BLOOD INCANTATION haben mit ihrem aktuellen Album „Absolute Elsewhere“ alle Erwartungen übertroffen. Die Richtung war vielleicht abzusehen, aber das Ausmaß der Veränderung, die den Hörer wie in einen Sog aus 80er Prog, Ambient und 90er Death Metal zieht, ist schier unbeschreiblich und sucht seinesgleichen.

Dass die Band dabei ihren Wurzeln treu geblieben ist, ihrer Vision in alle Richtungen freien Lauf gelassen hat und einfach das Ergebnis für sich sprechen lässt, zeigt, wie weitreichend die eigenen vielschichtigen musikalischen Einflüsse und Vorlieben mittlerweile in BLOOD INCANTATION eingeflossen sind.

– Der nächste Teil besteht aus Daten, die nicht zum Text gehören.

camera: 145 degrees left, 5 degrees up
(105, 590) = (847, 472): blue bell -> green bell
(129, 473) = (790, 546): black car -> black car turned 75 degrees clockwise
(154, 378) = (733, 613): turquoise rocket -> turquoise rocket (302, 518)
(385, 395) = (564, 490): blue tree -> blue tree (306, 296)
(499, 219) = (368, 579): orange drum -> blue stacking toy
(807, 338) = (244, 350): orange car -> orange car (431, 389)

Das Gespräch entwickelte sich in viele Richtungen und man spürte im Verlauf die unterschiedlichen Charaktere, die BLOOD INCANTATION zu dem machen, was sie sind. Während Bassist Jeff Barrett ein eher stiller Zeitgenosse ist, der sich nur selten zu Wort meldet, sind Drummer Isaac Faulk und vor allem Gitarrist und Sänger Paul Riedl sozio- und metaphilosophische Zeitgenossen, mit denen man stundenlang über Musik im Allgemeinen und auch über die eigene musikalische Vision von BLOOD INCANTATION diskutieren und philosophieren kann.
Gitarrist Morris Kolontyrsky ist nicht weniger gesprächig, findet seine Begeisterung aber eher im Detail und gerät ins Schwärmen, wenn er über das technische Equipment der Hansa Studios mit all seinem historischen und nostalgischen Wert spricht.

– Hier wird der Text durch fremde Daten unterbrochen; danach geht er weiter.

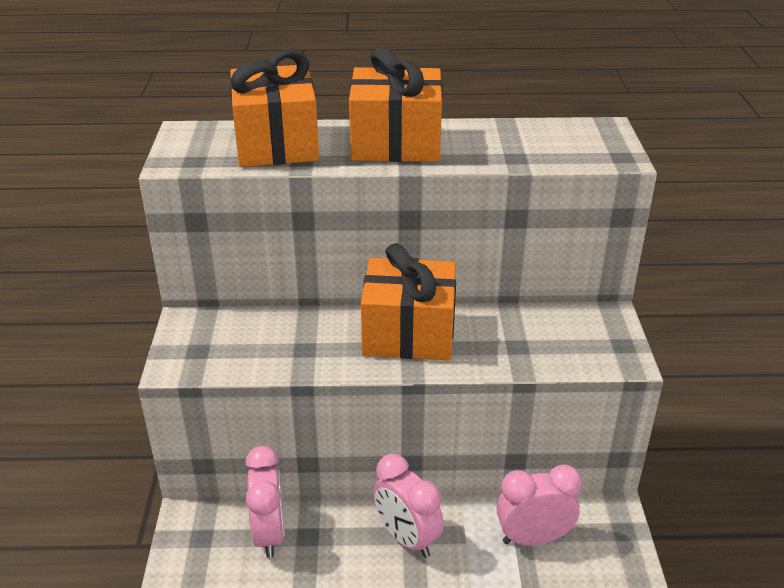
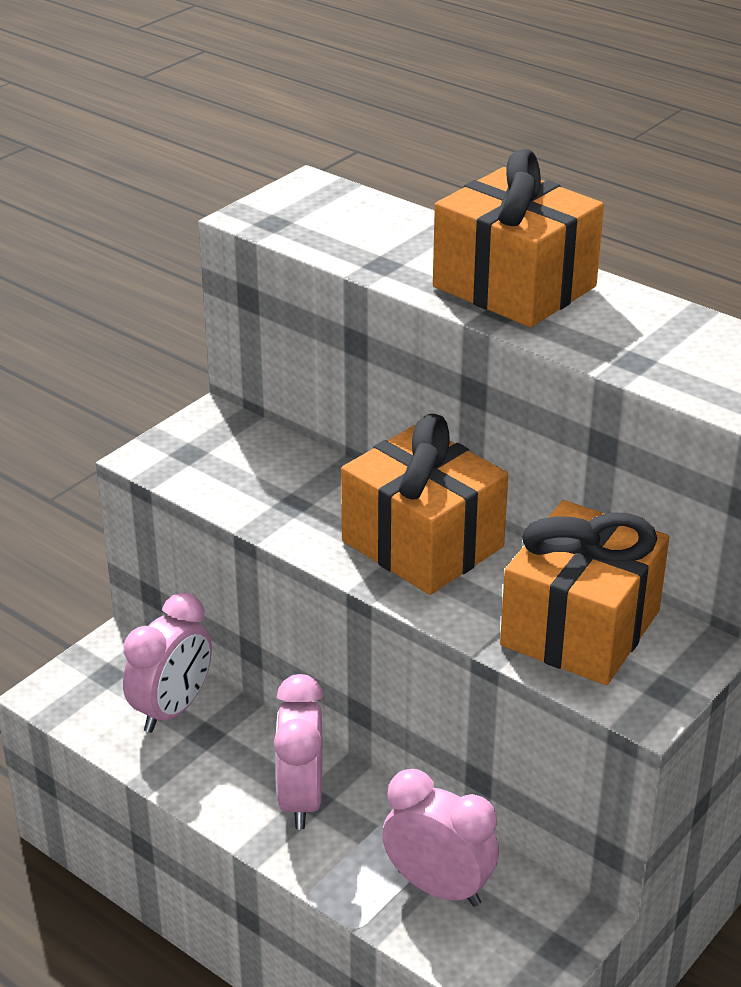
camera: 40 degrees right, 0 degrees up
(276, 144) = (381, 236): orange gift -> orange gift (580, 628)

Die hier wiedergegebenen Auszüge stammen aus einem fast einstündigen Interview, das wir mit der gesamten Band während ihres Aufenthalts in den Hansa Studios geführt haben, und konzentrieren sich vor allem auf die Meinungen und Ansichten der Bandmitglieder. Da Paul Riedl den größten Teil des Gesprächs für die Band übernommen hat, sind seine Zitate nicht explizit gekennzeichnet.

Inhalt:

Die künstlerische Vision von „Absolute Elsewhere“
Die Umsetzung im Studio
Vom Konzept zum Werk
Spirituelle Fortführung

Für ein tieferes Verständnis wird die von der Band herausgegebene Dokumentation „In Search Of Absolute Elsewhere“ eindringlich empfohlen.

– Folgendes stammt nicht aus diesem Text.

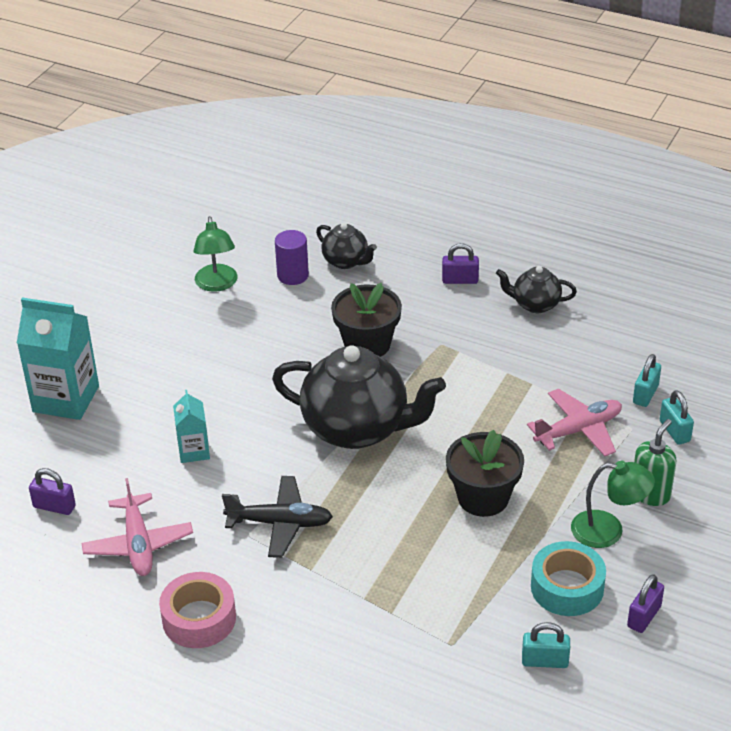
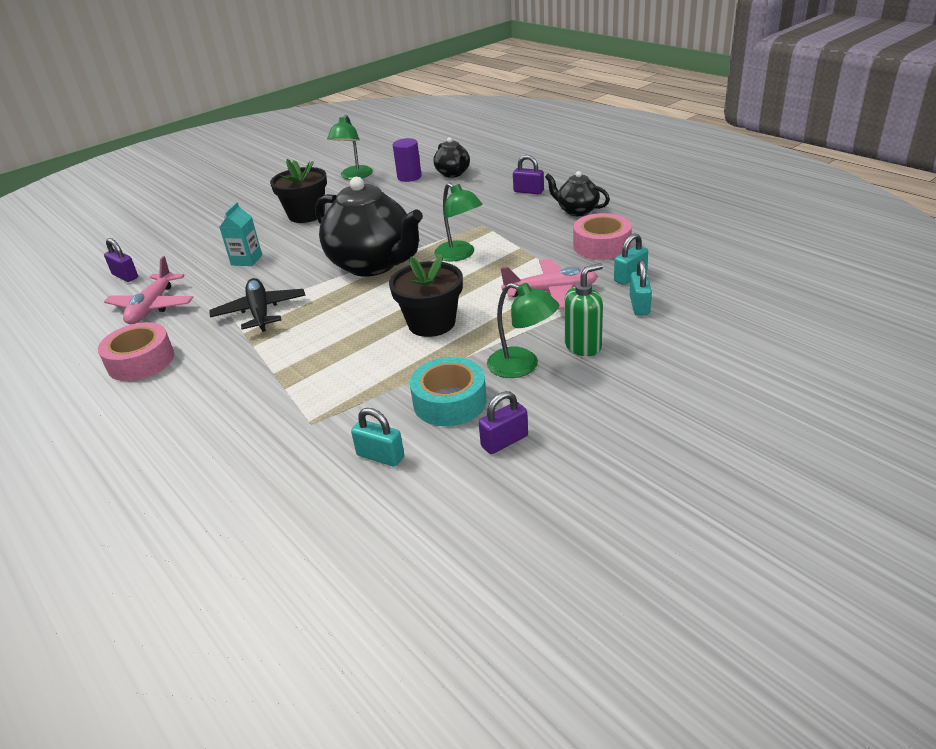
camera: 25 degrees right, 5 degrees down
(66, 399) = (198, 221): turquoise carton -> none
(280, 523) = (260, 312): black plane -> black plane turned 135 degrees counterclockwise
(367, 344) = (426, 218): black flower pot -> black flower pot (306, 214)
(447, 396) = (460, 255): none -> green lamp
(592, 354) = (601, 246): none -> pink tape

Die künstlerische Vision von „Absolute Elsewhere“

Nach dem thematisch spacigen, aber musikalisch stark an MORBID ANGEL angelehnten Death Metal-Album „Hidden History of The Human Race“ und dem Ambient-Album „Timewave Zero“ legten BLOOD INCANTATION mit der 2-Track-EP „Luminescent Bridge“ einen typischen Metal-Track und ein Ambientstück vor und ließen damit weitestgehend offen, wohin die Reise für die Band mit dem nächsten Album gehen würde.

„Wir wollten die Härte und Aggressivität des Metal beibehalten und vor allem sind wir alle sehr von vielen europäischen Metalbands inspiriert, vor allem natürlich vom Death Metal der 90er Jahre. Ich meine, das versteht sich von selbst. Aber es gibt noch so viele andere Sachen. Wir sind alle gleichzeitig Fans von all diesen anderen Sachen, Kraut, Rock, Ambient, progressive Musik. Im Herzen bin ich ein Metal-Fan, seit ich ein Teenager war.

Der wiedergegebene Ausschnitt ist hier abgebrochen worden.